Sunday, May 11, 2008

Life in Hope

Pentecost Sunday
11 May 2008

“Since all these things are thus to be dissolved, what sort of persons ought you to be in lives of holiness and godliness, waiting for and hastening the coming of the day of God, because of which the heavens will be kindled and dissolved, and the elements will melt with fire! But according to his promise we wait for new heavens and a new earth in which righteousness dwells.” (2 Peter 3:11-13, RSV-CE)

PROPERANTES ADVENTUM DIEI DEI… I heard a very fine Pentecost homily at the annual jubilee Mass of the local province of the Holy Ghost Fathers. The homilist also alluded to the above quoted text from the Second Letter of Peter, touching me in a very particular way, because this is the Scripture quote which stands behind and explains my Episcopal motto. Father’s allusion was drawn from a reflection he offered to the festive assembly on the nature of hope from the Holy Father’s Encyclical Letter Spe salvi.
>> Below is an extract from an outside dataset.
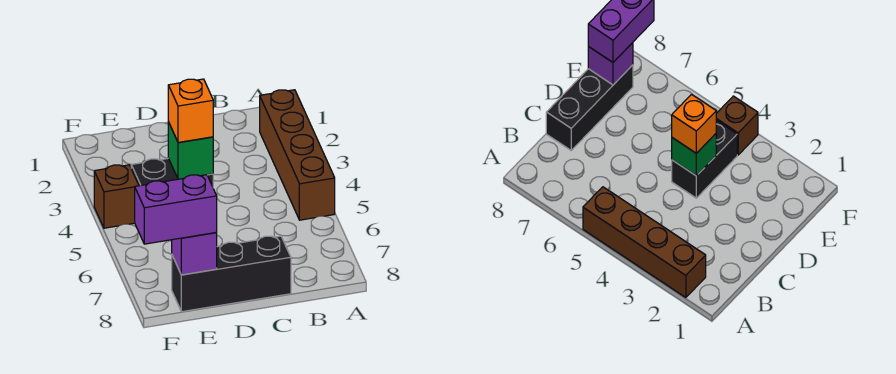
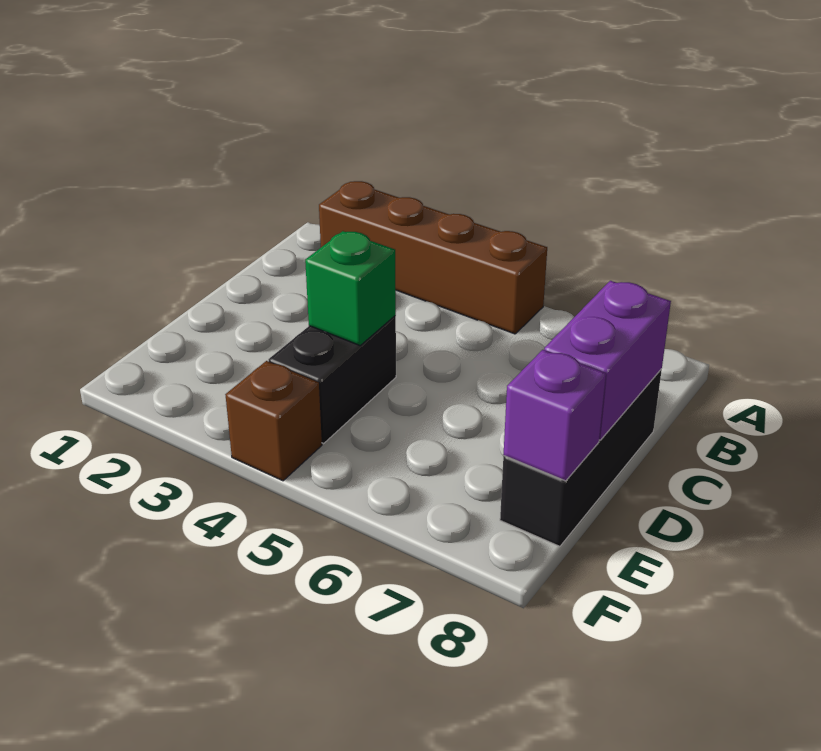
orange brick D4 level 3 -> none
purple brick E8:F8 level 3 -> purple brick C8:D8 level 2

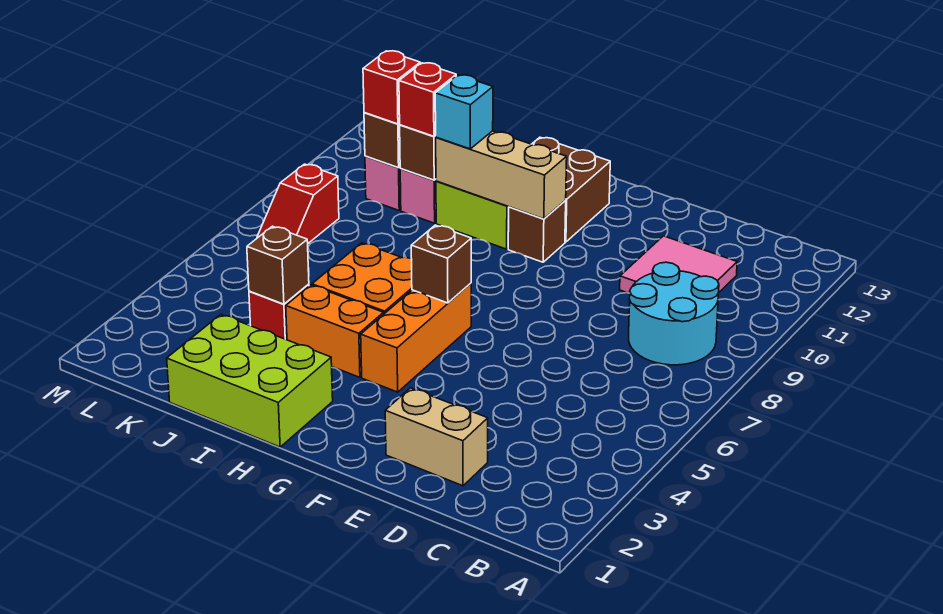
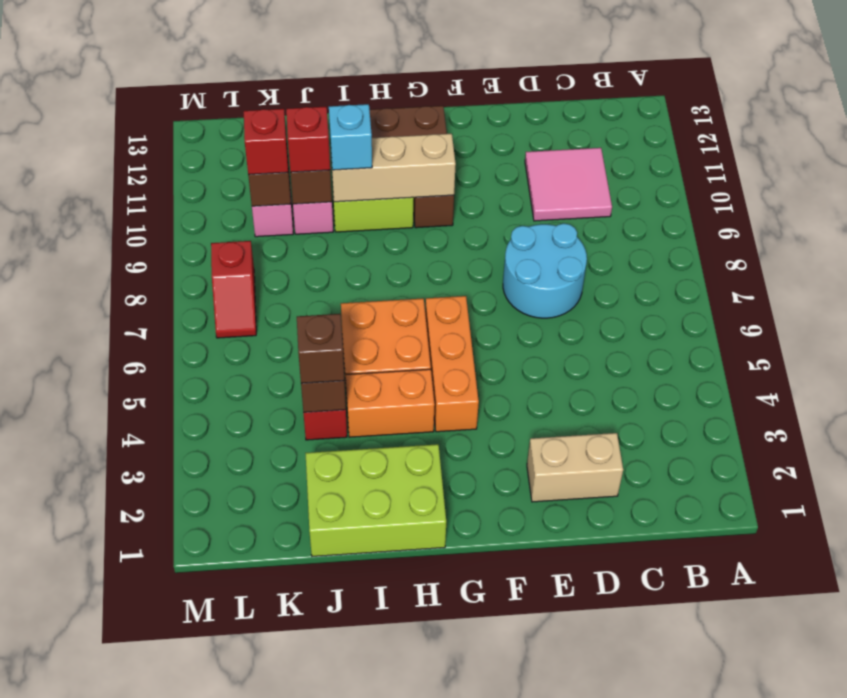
cyan round brick B8:C9 level 1 -> cyan round brick D7:E8 level 1
brown brick G6 level 2 -> brown brick J4 level 3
WAITING FOR AND HASTENING THE COMING OF THE DAY OF GOD … Going beyond striving to live a holy and godly life and thereby contributing to shortening the time of God’s forbearance, lest “any should perish” and “all should reach repentance”, was certainly something that caught my attention when I picked my motto from this passage. I looked at it first and foremost from the point of view of cooperating with God’s grace. Father’s Pentecost homily this year hit me at an opportune moment and helped me to tighten and thereby light another bulb on that Christmas tree of my understanding of these words from Holy Scripture. He helped me better illuminate for my own understanding the aspect of hope involved in St. Peter’s call for zeal.
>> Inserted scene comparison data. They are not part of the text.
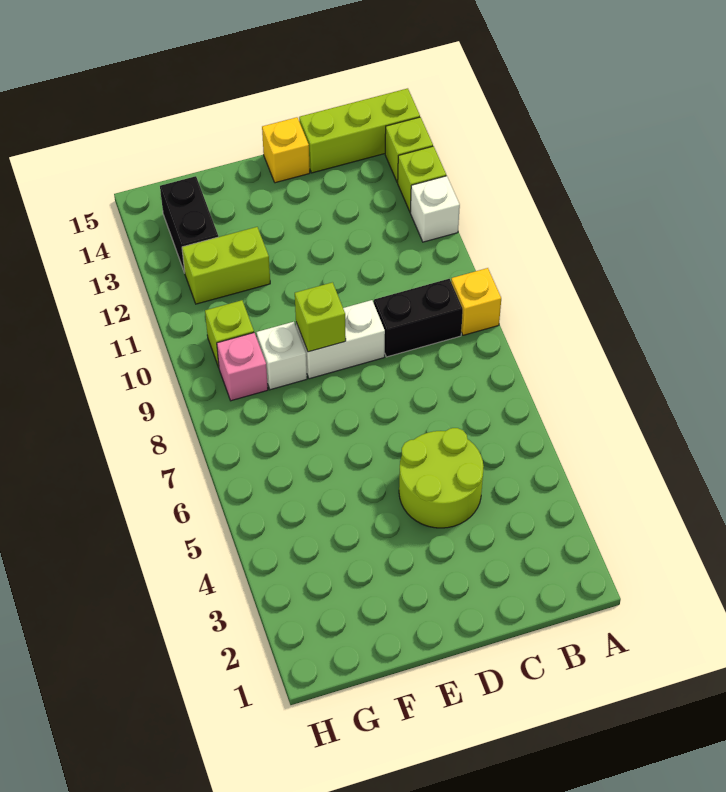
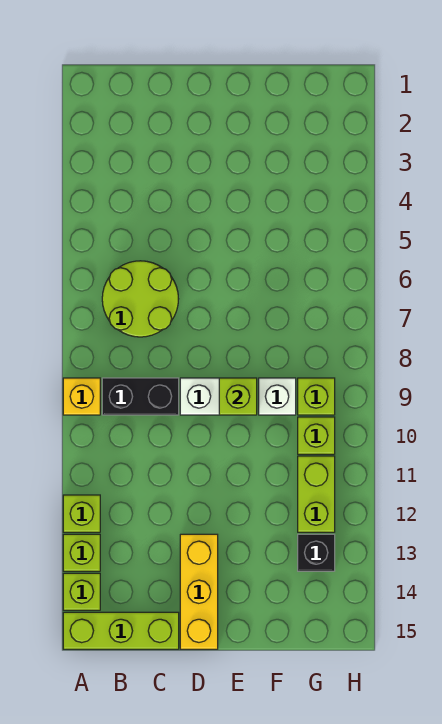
white brick A12 level 1 -> lime brick A12 level 1
lime round brick C4:D5 level 1 -> lime round brick B6:C7 level 1
yellow brick D15 level 1 -> yellow brick D13:D15 level 1
lime brick F12:G12 level 1 -> lime brick G11:G12 level 1
pink brick G9 level 1 -> lime brick G9 level 1
black brick G13:G14 level 1 -> black brick G13 level 1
If you think about it, trying to hasten the day when “the elements will melt with fire” as an effort tied to genuine hope is a notion which needs some head work. Hoping for the establishment of God’s rule is not an instinctive yearning, like longing to be free from unjust constraints and respected by one’s peers. Eagerly awaiting new heavens and a new earth from God is an intelligent choice subsequent to our encounter with the Truth, with the Light and Life of the world. Godless men and women of good will and even non-Christians sadly content themselves with much less. There should be no doubt in anyone’s mind about the difference which Jesus Christ makes. We need only reflect for a moment about the back and forth we find in the Gospels between Jesus and His adversaries, and even between Jesus and His disciples or would-be disciples. Not everyone expected as revealed in the Person of Jesus the Messiah, the Anointed One, the Christ Who was to come into our world! The history of Creeds and Councils helps us understand something of the struggle to preserve the fullness of that faith over the centuries.
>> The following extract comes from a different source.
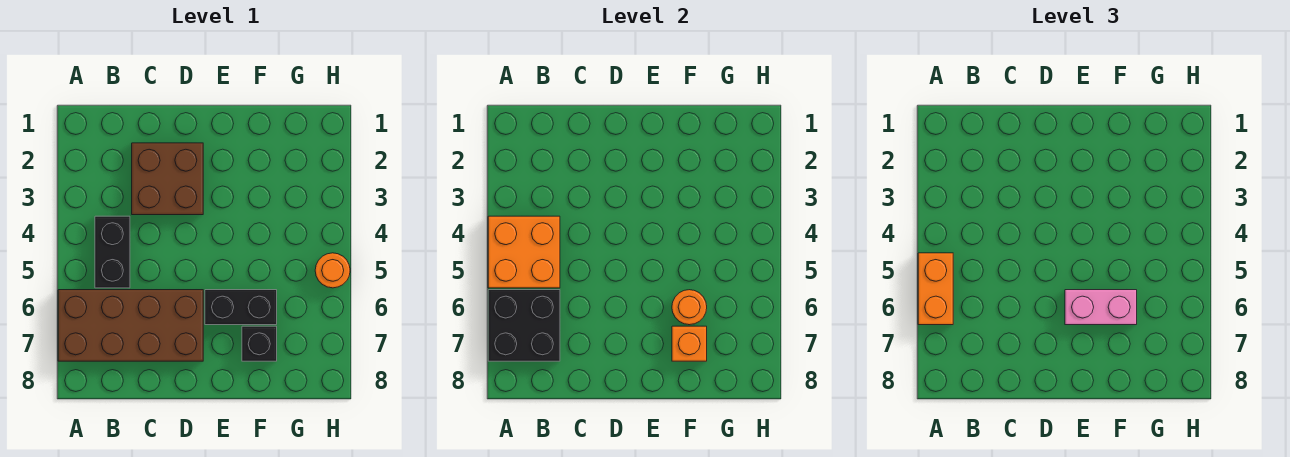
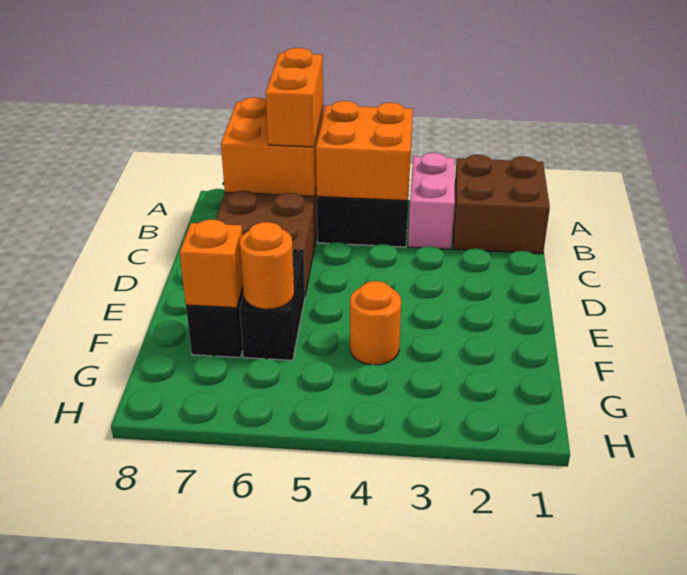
orange brick A5:A6 level 3 -> orange brick A6:B6 level 3
black brick A6:B7 level 2 -> orange brick A6:B7 level 2
brown brick C2:D3 level 1 -> brown brick A1:B2 level 1
pink brick E6:F6 level 3 -> pink brick A3:B3 level 1
orange round brick H5 level 1 -> orange round brick F4 level 1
PROPERANTES ADVENTUM DIEI DEI… Is it really more than a longing for the establishment of righteousness? Most certainly! The violent wind which was heard to blow in the Upper Room on that first Pentecost, those tongues of fire which settled upon the disciples gathered there with Mary, the Mother of God, in prayer, were certainly for them and for all who witnessed that event the foretaste and promise of the world to come. On that day, everything melted away in fire and hope’s object in faith may not have been seen but was certainly witnessed from afar. This was not only the birthday of the Church, but in a very real sense the Church’s Transfiguration, meant to strengthen the baptized for the scandal of the share in the Cross which would be ours, to make up what is lacking in the sufferings of Christ.

Freedom’s nature and dignity certainly does not allow us to victoriously establish God’s reign by imposing it on the lives of others. As transformed through our share in the prayer and suffering of Christ and His Church, we stand eagerly on the threshold of Judgment and Eternal Life. It is enough. Holiness and godliness will draw others to the Day as nothing else can. The light on the lamp stand, the city on the mountain top cannot be hidden.

Sometimes we hesitate, terrified or at least stymied by the darkness which seems to have devoured us and to have claimed the victory. The Lord Jesus’ temptations in the desert are not always withstood so valiantly by us, His followers, as we falter in hope, while awaiting that Dawn from on High.

Pentecost: caught up into the Mystery of the Most Holy Trinity through the grace of that whirlwind Who is the Holy Spirit, we live in hope of God’s Day. It is more than enough.